70年の5月頃、そのS子さんをウーマン・リブのN子が我々の高校グループに連れてきた。S子さんは色白・小柄であまり喋らず、クールな感じの女性であるが、話をすると理知的な女性という印象を受ける。N君はそんなところに惹かれたのか?
彼女は、その後もN子と一緒に我々の高校グループに時々顔を出すようになった。
グループの集まりではN君とS子さんが顔を合わせる機会もあり、N君はS子さんにそれとなく想いを伝えていたようだが、結局、我々高校グループも71年には解散状態となり、N君とS子さんの距離が近づくことはなかった。
そして、S子さんは、ひょんなことからN君ではなく高校グループに居た私の友人と同棲するようになる。

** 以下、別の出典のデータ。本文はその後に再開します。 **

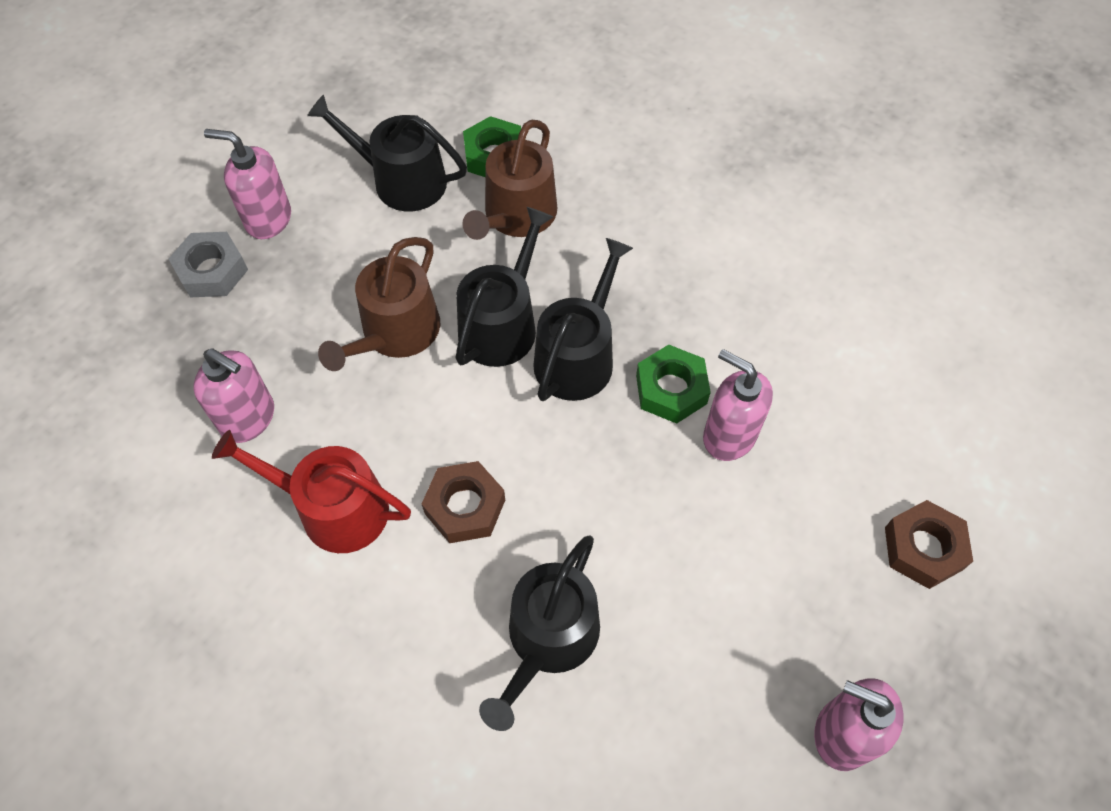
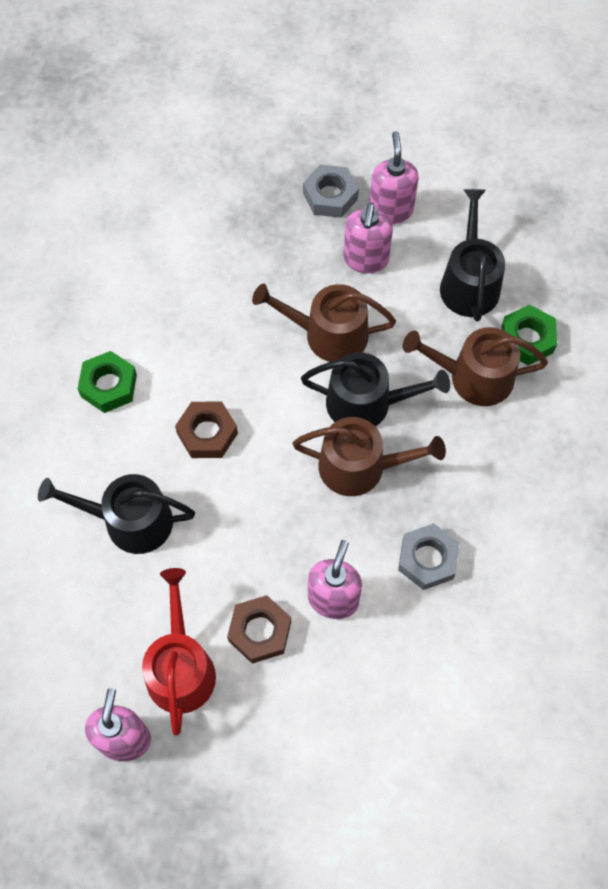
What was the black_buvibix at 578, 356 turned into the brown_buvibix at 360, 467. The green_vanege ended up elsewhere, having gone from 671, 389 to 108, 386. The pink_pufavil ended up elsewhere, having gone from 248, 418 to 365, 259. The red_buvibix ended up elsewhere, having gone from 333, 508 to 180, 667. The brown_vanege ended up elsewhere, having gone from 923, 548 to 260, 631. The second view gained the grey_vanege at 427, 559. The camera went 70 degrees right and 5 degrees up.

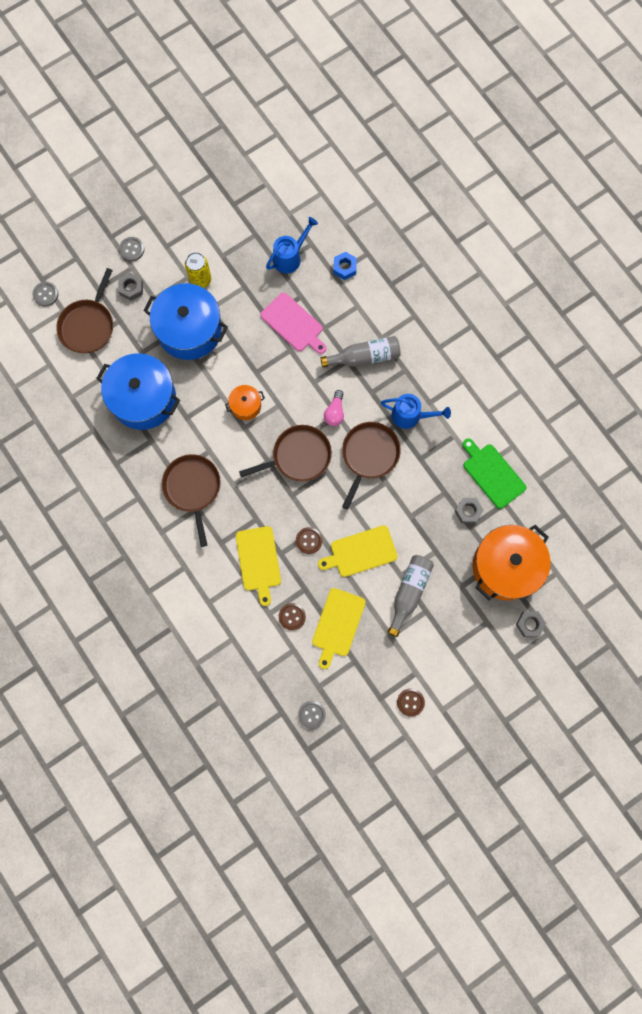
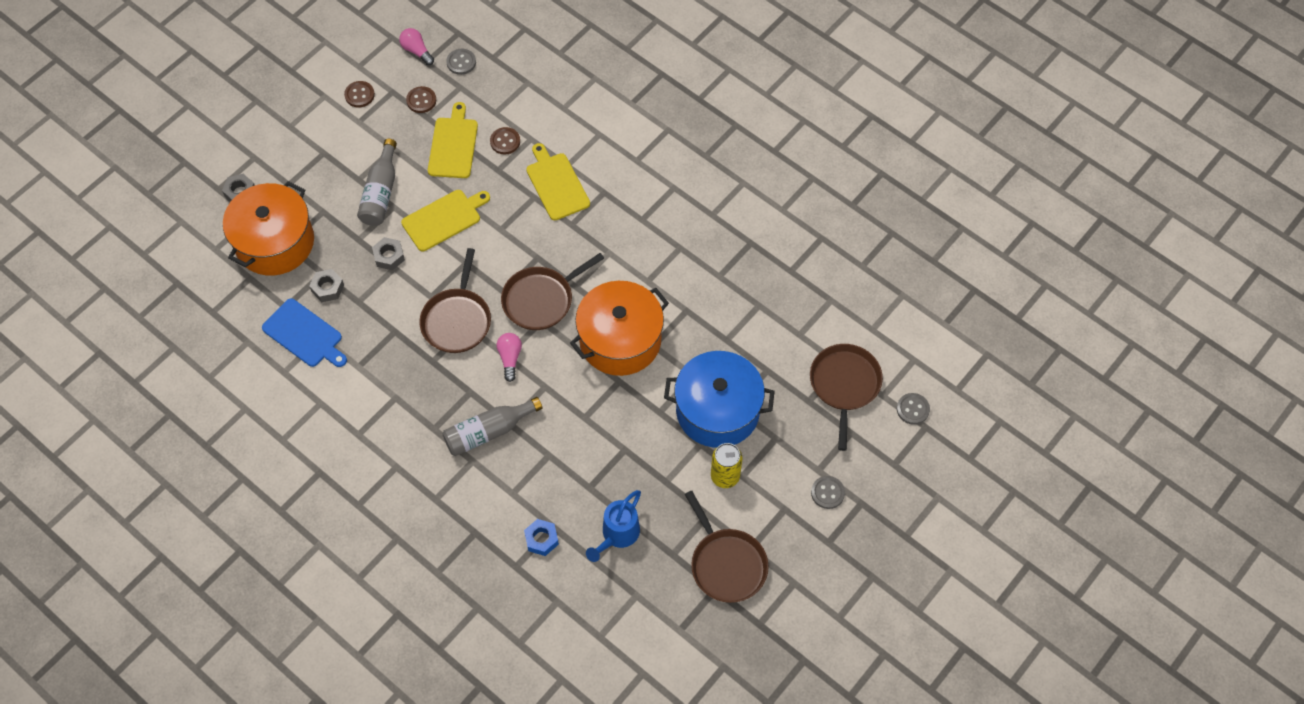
The grey_vanege ended up elsewhere, having gone from 131, 288 to 389, 256. The second view lost the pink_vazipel at 293, 324. The second view lost the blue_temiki at 143, 398. The size of the orange_temiki at 245, 405 changed by a factor of 2.14. The second view lost the blue_buvibix at 410, 416. What was the green_vazipel at 492, 474 turned into the blue_vazipel at 304, 335. The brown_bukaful ended up elsewhere, having gone from 193, 488 to 726, 564. The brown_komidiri ended up elsewhere, having gone from 309, 540 to 421, 100. The second view gained the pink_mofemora at 417, 51. The camera went 165 degrees right and 15 degrees down.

私が大学を卒業して間もない頃、連絡も途絶えていたN君から突然電話があった。私と私の友人(S子さんと同棲している)と3人で話がしたいということで、数日後、都内の私鉄沿線の飲み屋で待ち合わせすることになった。
私と私の友人が飲み屋で待っているとN君が現れた。N君はそれほど変わっていなかった。大学卒業後、「便利屋」をやっているらしい。「便利屋」の話をしばらくした後、N君が「実はS子さんの情報を知りたい。君達なら何か知っていると思って来てもらったのだが」と切り出した。N君は私の友人がS子さんと同棲していることを知らない。
N君はS子さんへの想いを切々と語るが、私と私の友人はN君に何を言ったらいいのか分からず、ただ相槌を打ちながら話を聞いているだけだった。
話が途切れ、N君がトイレで中座した時、私と私の友人は「どうしようか」と顔を見合わせた。私が「この際、話した方がいいんじゃないか」というと、私の友人も頷き、N君が戻ってくるのを待った。
N君が席について、彼にビールを注いだ後、私の友人が「S子は俺と一緒に暮らしているよ」とポツリと告げた。
N君は「冗談だろ・・」と半信半疑の様子で我々を見た。私の友人が黙っているので、私が「実はそうなんだ。S子さんが彼と暮らしているのは本当のことなんだ。」と改めてN君に告げた。
私の友人がS子さんとの同棲の経過を淡々と話し始めると、N君はビールのコップを握り締めながら聞いていたが、ついにこらえきれなくなったのか、肩を震わせて「うー」と言って店を飛び出していった。
私と私の友人は、もうN君が帰ってくることはないと分かりつつ、ビールが半分残っているN君の飲みかけのグラスと、空っぽの座席をしばらく黙って見つめていた。
N君とは、それ以来会っていない。所在も分からない。
S子さんは、その後、イギリス人と結婚した。